In the 1750s, at the urging of famed adventurer Giacomo Casanova, the French state began to embrace risk in adopting a new Loterie. The prize amounts paid varied, depending on the number of tickets bought and the amount of the bet, as determined by each individual bettor. The state could lose money on any individual Loterie drawing while being statistically guaranteed to come out on top in the long run. In adopting this framework, the French state took on risk in a way no other has, before or after. At each drawing the state was at risk of losing a large amount; what is more, that risk was precisely calculable, generally well understood, and yet taken on by the state with little more than a mathematical theory to protect it.

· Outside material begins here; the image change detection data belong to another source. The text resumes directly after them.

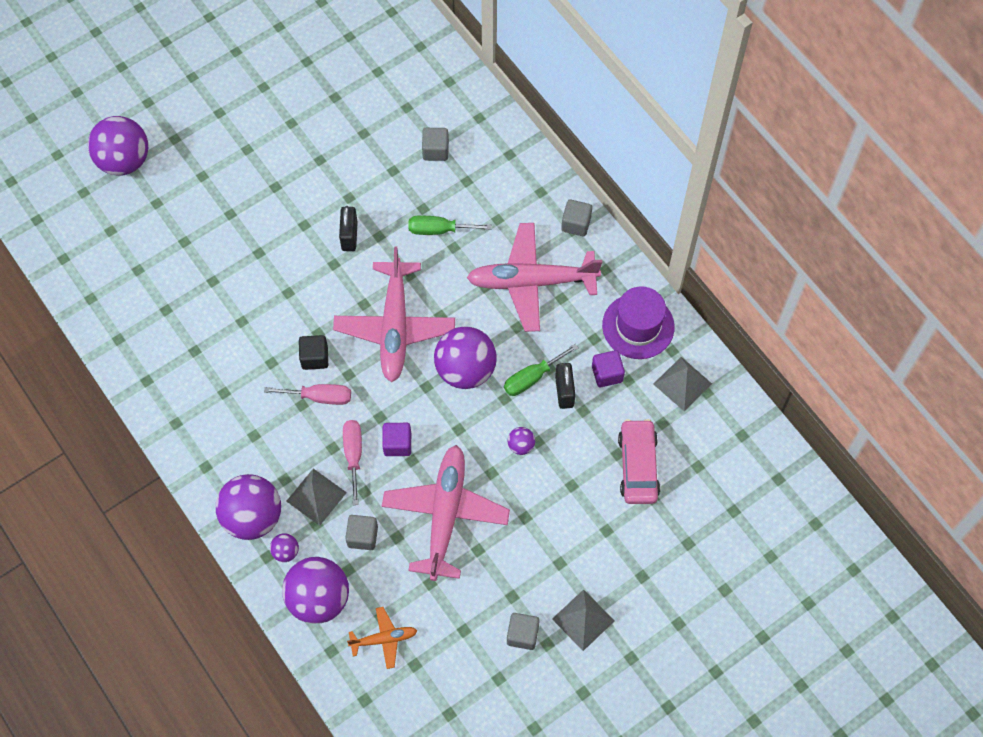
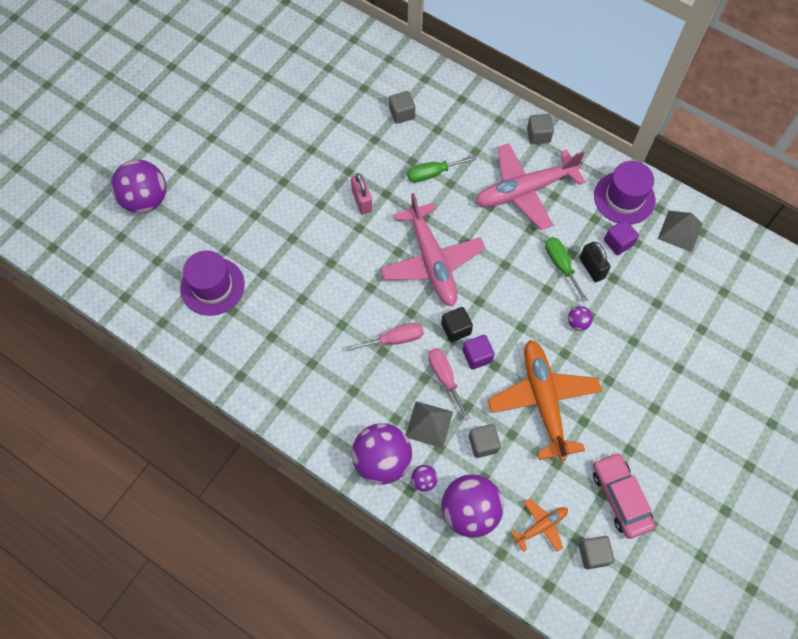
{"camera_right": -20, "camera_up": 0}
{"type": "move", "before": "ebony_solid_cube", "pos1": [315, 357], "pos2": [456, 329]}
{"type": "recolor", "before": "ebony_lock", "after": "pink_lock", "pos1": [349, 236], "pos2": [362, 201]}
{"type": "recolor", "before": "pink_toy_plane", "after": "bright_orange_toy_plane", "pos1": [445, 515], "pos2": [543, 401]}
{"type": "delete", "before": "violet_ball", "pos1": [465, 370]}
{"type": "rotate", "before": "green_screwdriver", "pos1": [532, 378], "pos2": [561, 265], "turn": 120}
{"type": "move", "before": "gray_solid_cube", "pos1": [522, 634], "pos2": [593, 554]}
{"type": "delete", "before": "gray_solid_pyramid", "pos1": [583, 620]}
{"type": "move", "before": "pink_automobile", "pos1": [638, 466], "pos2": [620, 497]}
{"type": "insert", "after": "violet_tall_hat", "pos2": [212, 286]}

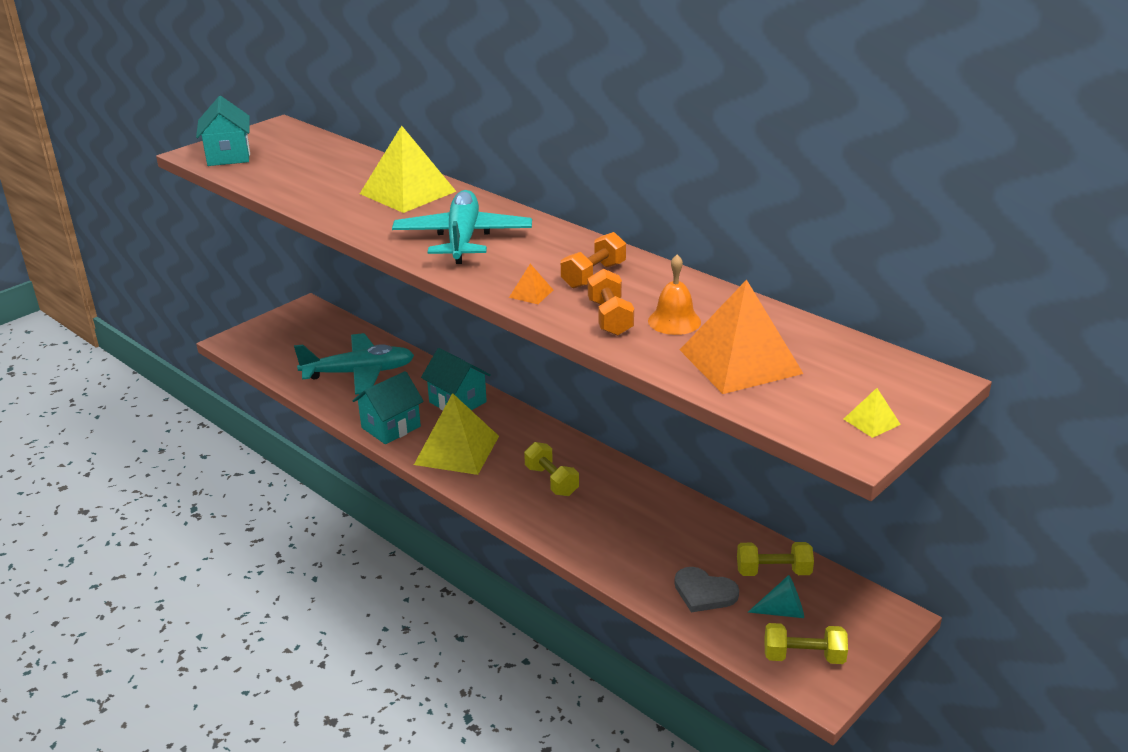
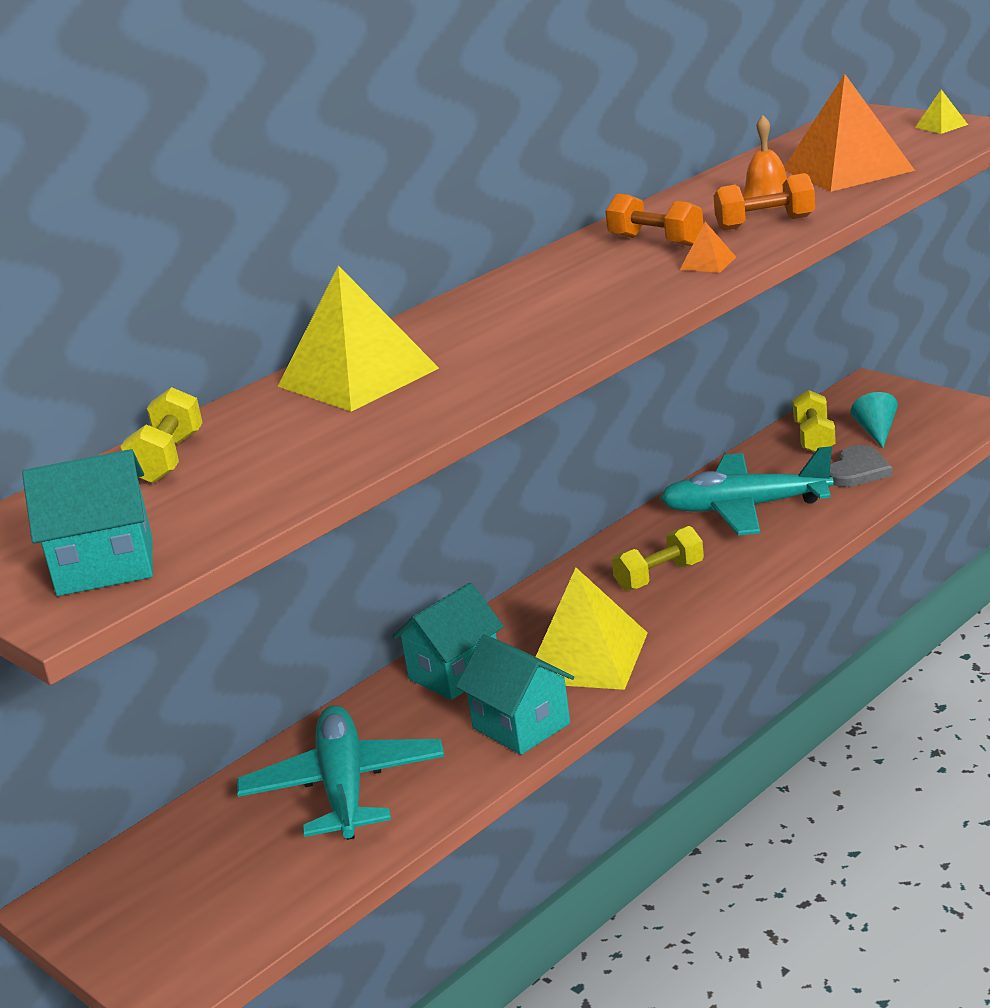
{"camera_right": -85, "camera_up": -5}
{"type": "move", "before": "teal_toy_plane", "pos1": [463, 239], "pos2": [745, 508]}
{"type": "move", "before": "golden_dumbbell", "pos1": [803, 657], "pos2": [168, 459]}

Stephen M. Stigler follows the Loterie from its curious inception through its hiatus during the French Revolution, its renewal and expansion in 1797, and finally to its suppression in 1836, examining throughout the wider question of how members of the public came to trust in new financial technologies and believe in their value. Drawing from an extensive collection of rare ephemera, Stigler pieces together the Loterie’s remarkable inner workings, as well as its implications for the nature of risk and the role of lotteries in social life over the period 1700–1950. 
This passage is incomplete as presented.